C’est pourquoi il existe un ensemble de comportements indispensables à adopter lorsqu’il est question du traitement de données de santé (2).

1.     Les enjeux et risques liés aux données de santé

 

1.1  Les risques de cyberattaque : l’exemple de l’hôpital de Corbeil-Essones

Les différentes entités, établissements publics ou privés, entreprises ou associations, qui collectent ou traitent des données à caractère personnel ont tout intérêt à assurer un haut niveau de sécurisation de celles-ci, et d’autant plus lorsqu’il est question de données de santé.

L’incident survenu fin août 2022 à l’hôpital de Corbeil-Essonnes en est l’exemple même. Pour rappel, l’établissement de santé a subi une cyberattaque par rançongiciel, dont les coûts engagés dans la crise se sont élevés à environ 2 millions d’euros. Il convient d’ajouter à cela environ 5 millions d’euros afin de rebâtir en 2023 l’ensemble de l’architecture informatique. La facture s’avère très élevée, surtout si l’on inclut de surcroît la plainte de l’UNACS « L’Union nationale des associations citoyennes de santé » qui cherche à engager la responsabilité de l’hôpital devant la justice administrative.

L’UNACS dénonce notamment le choix de prestataires en sous-traitance de la maintenance informatique, dont l’action a été de toute évidence défectueuse, ainsi qu’une absence d’information des personnes concernées par l’attaque, mais également une absence de réponse aux demandes de droit d’accès des patients vis-à-vis de leur dossier médical.

La plainte de l’UNACS fait également référence à la condamnation de l’ancien responsable de la sécurité informatique d’Uber, qui avait été condamné pour avoir dissimulé en 2016 une attaque informatique ayant provoqué la fuite de données personnelles d’environ 57 millions de personnes. Être victime d’une cyberattaque n’empêche donc pas l’engagement de la responsabilité juridique des organismes victimes.

Les structures en charge d’un traitement de données ont une obligation de moyens afin de garantir « un niveau de sécurité adapté au risque ». Or les données de santé sont extrêmement vulnérables du fait de l’importance des informations qu’elles contiennent. Dans ce contexte, les hôpitaux sont non seulement plus à risque de subir une cyberattaque, mais sont aussi tenus de garantir un niveau de sécurité d'autant plus élevé qu'ils traitent des données particulièrement sensibles.

1.2  Vers un accroissement des cyberattaques et de leurs conséquences

Comme abordé précédemment, la multiplication des usages et du volume de données a amplement contribué à une hausse constante du nombre de violations de données à caractère personnel. La CNIL dénombrait 5000 notifications de violation de données personnelles en 2021, dont 43% par rançongiciel.

L’augmentation du nombre de plainte auprès de l’autorité compétente est d’ailleurs alarmante, avec plus de 14 000 plaintes en 2021, représentant une augmentation de 75% depuis mai 2018.

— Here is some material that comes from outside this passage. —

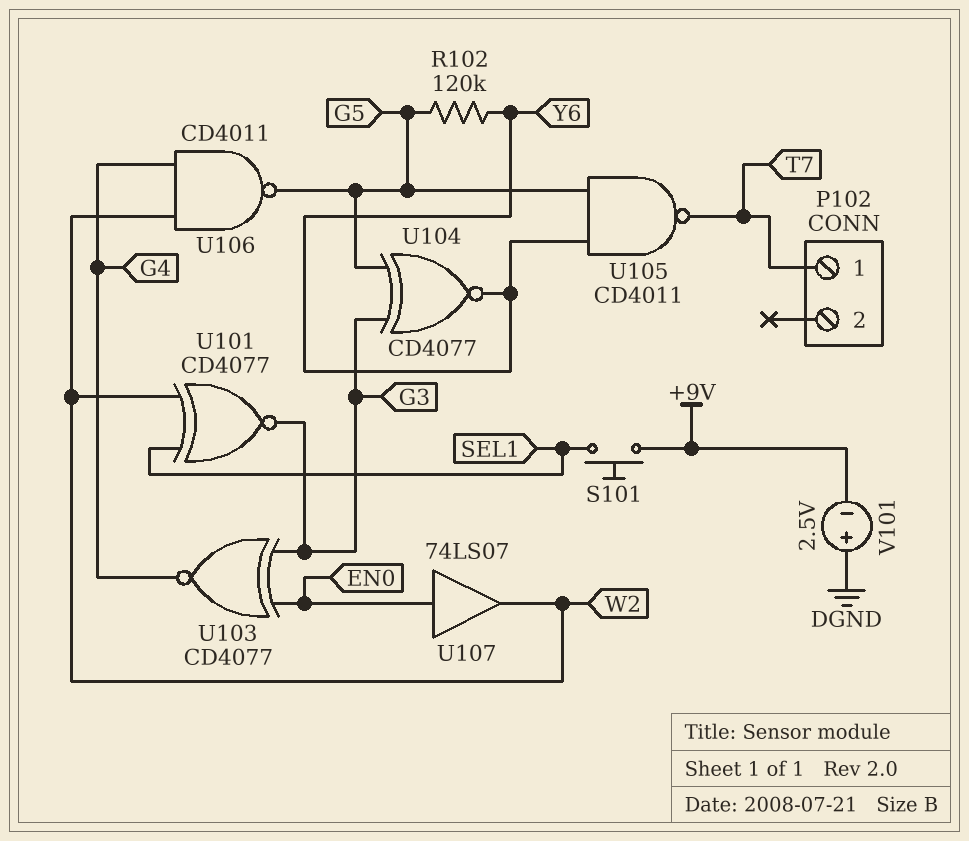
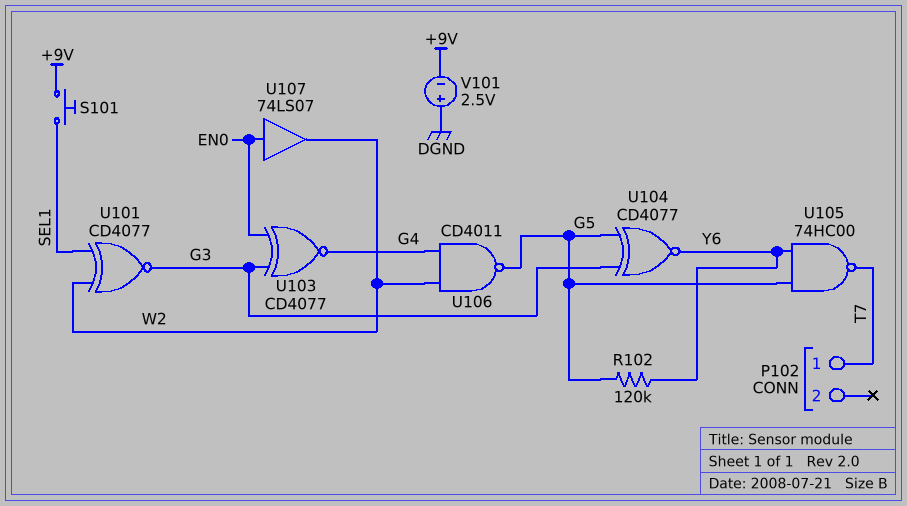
U105: NAND CD4011 (in G5, in Y6, out T7) -> NAND 74HC00 (in G5, in Y6, out T7)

Plus inquiétant encore, le secteur « Santé humaine et action sociale » représente 18% des 5000 notifications de violation de données personnelles en 2021, faisant de celui-ci le second secteur le plus touché par des attaques, sur dix au total, juste derrière le secteur « Activités spécialisées, scientifiques et techniques » avec 21%.

Subir une cyberattaque implique nécessairement des conséquences pour les personnes concernées par la violation de données à caractère personnel, mais également des conséquences et risques qui peuvent venir directement impacter l’organisme visé.

En effet, une attaque informatique engendre de nombreux risques que la CNIL catégorise ainsi :

  • Le risque financier : il comprend les sanctions administratives, les actions collectives, les ressources internes perdues, etc.,

  • Le risque médiatique : il comprend les sanctions CNIL rendues publiques, les actions judiciaires intentées à l’égard de l’organisme, les fuites de données dévoilées par la presse, etc.,

  • Le risque juridique : il est ici question de la responsabilité pénale des dirigeants qui peut être engagée, des actions judiciaires entreprises par un agent ou un patient, ou encore des sanctions administratives prononcées par la CNIL, etc.,

  • Le risque « patrimoine informationnel » : il est fait référence aux pertes de données faisant suite à une violation, aux suppressions des données à la suite d’une sanction de la CNIL, aux refus ou au retrait des autorisations délivrées par la CNIL, etc.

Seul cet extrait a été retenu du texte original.